Greve Geral mostra força dos trabalhadores de Jundiaí

Mais de mil pessoas participaram das atividades que tiveram início às 5 da manhã com interdição da via Anhanguera

 Pelo menos mil trabalhadores de Jundiaí e região fizeram parte das ações de mobilização durante a Greve Geral realizada em todo o país em protesto às reformas impostas pelo governo ilegítimo de Michel Temer. Sindicatos, movimentos sociais e trabalhadores de vários segmentos começaram o dia interditando a rodovia Anhanguera com uma barricada de pneus em chamas. A rodovia ficou bloqueada por cerca de duas horas no sentido Campinas.

Em seguida, os trabalhadores se encaminharam para a da agência do INSS no centro de Jundiaí, congregando mais manifestantes. Professores de escolas públicas e particulares chegaram tocando tambores e apitos e chamando a atenção da população jundiaiense. Movimentos feministas, de negros, LGBT e dos Sem Terra também participaram das manifestações.

A grande maioria das escolas paralisaram suas atividades. “Não somente as escolas públicas, mas também as escolas particulares somaram forças conosco nesse dia histórico de luta”, disse Sandra Baraldi, presidente do Sindicato dos Professores das Escolas Particulares.

Fé Juncal, presidente da Associação dos Aposentados, disse que a  sociedade começa a tomar consciência do perigo da reforma da Previdência, que também será um retrocesso para quem já se aposentou. “A meta do governo Temer é acabar com a proteção social ao idoso, aos aposentados e pensionistas. É preciso uma reação imediata de toda a sociedade ou os brasileiros vão morrer  trabalhando”.
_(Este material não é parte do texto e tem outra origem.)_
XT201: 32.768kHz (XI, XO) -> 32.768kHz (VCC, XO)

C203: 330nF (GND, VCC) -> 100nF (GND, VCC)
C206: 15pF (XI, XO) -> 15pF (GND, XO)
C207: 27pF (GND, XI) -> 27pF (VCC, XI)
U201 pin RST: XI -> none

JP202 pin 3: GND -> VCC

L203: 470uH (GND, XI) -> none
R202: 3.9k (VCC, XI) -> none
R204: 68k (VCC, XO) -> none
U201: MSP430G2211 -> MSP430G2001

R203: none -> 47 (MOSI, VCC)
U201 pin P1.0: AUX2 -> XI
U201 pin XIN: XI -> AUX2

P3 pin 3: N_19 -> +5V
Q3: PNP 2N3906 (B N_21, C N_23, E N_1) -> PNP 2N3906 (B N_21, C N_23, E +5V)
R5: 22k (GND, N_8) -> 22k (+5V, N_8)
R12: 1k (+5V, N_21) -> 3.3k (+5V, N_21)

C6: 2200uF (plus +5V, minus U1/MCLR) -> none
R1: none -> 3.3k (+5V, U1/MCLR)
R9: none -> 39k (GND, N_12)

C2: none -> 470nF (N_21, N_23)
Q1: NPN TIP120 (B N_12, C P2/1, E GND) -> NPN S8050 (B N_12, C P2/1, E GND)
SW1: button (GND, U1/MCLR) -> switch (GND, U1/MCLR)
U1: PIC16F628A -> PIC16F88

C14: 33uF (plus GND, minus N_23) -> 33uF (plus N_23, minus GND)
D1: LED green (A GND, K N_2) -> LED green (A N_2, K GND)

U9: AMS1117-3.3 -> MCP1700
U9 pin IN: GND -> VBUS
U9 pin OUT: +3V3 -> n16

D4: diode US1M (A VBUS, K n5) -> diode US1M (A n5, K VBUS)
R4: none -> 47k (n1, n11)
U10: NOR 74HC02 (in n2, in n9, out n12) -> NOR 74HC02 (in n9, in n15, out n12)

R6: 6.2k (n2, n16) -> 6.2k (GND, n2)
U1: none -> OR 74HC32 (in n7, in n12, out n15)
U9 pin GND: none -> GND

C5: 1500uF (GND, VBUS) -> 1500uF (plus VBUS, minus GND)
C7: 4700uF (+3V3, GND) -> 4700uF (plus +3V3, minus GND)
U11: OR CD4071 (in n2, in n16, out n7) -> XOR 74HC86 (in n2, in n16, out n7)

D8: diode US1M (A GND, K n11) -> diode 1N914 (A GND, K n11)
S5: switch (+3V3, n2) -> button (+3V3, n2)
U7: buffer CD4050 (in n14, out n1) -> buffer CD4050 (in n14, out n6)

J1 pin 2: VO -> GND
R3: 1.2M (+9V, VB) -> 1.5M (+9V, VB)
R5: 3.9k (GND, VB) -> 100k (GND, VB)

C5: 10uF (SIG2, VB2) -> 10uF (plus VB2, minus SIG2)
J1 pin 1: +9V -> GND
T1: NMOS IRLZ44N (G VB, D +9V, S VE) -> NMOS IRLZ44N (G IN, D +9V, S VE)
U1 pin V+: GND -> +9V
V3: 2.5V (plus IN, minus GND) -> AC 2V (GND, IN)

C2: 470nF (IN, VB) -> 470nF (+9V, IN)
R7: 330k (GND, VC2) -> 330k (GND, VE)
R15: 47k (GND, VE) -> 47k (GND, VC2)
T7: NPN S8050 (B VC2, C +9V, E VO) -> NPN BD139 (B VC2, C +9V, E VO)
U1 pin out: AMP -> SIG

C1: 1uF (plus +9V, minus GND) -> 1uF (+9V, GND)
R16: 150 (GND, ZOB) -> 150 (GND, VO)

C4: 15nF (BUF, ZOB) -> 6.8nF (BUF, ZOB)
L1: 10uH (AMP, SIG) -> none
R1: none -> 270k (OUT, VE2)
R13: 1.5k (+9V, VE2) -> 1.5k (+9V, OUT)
Marcos Tebom, diretor do Sindicato dos Alimentícios e representante da subsede da CUT, disse que a terceirização e a reforma trabalhista vão transformar os trabalhadores em mercadoria. “Será um vale tudo. Os patrões poderão terceirizar todos os empregados”. Segundo ele,  ‘para piorar o único deputado da região vota contra os trabalhadores”, disse Tebom, referindo-se ao deputado federal Miguel Haddad (PSDB). “Se não reagirmos agora, vamos perder cada um dos direitos que lutamos tantos anos para conquistar”.

Para Douglas Yamagata, Presidente do Sindicato dos Bancários de Jundiaí e região, a Greve Geral é um marco para o país e comprova que Jundiaí é também uma referência de luta com todos os sindicatos representando a força e importância de cada trabalhador da região. Yamagata informa que os bancários da cidade também cruzaram os braços em protesto à retirada de direitos com a terceirização e a reforma Trabalhista.

As manifestações culminaram com um grande ato na Praça da Matriz, na região central de Jundiaí, contando com a presença de várias centrais sindicais, movimentos sociais, sociedade civil e das 20 entidades que compõem o Movimento Intersindical Unificado de Jundiaí e Região.

20 entidades

O Movimento Intersindical Unificado de Jundiaí e Região é composto pelos sindicatos dos Alimentícios, Apeoesp, Bancários, Ceramistas, Comércio, Construção Civil, Frentistas, Processamento de Dados, Gráficos, Metalúrgicos, Servidores de Itupeva, SinDAE, Servidores de Jundiaí, SindPrev, Sinpro, Sintra Cargas, Subsede da CUT, Químicos, Rodoviários e Associação dos Aposentados.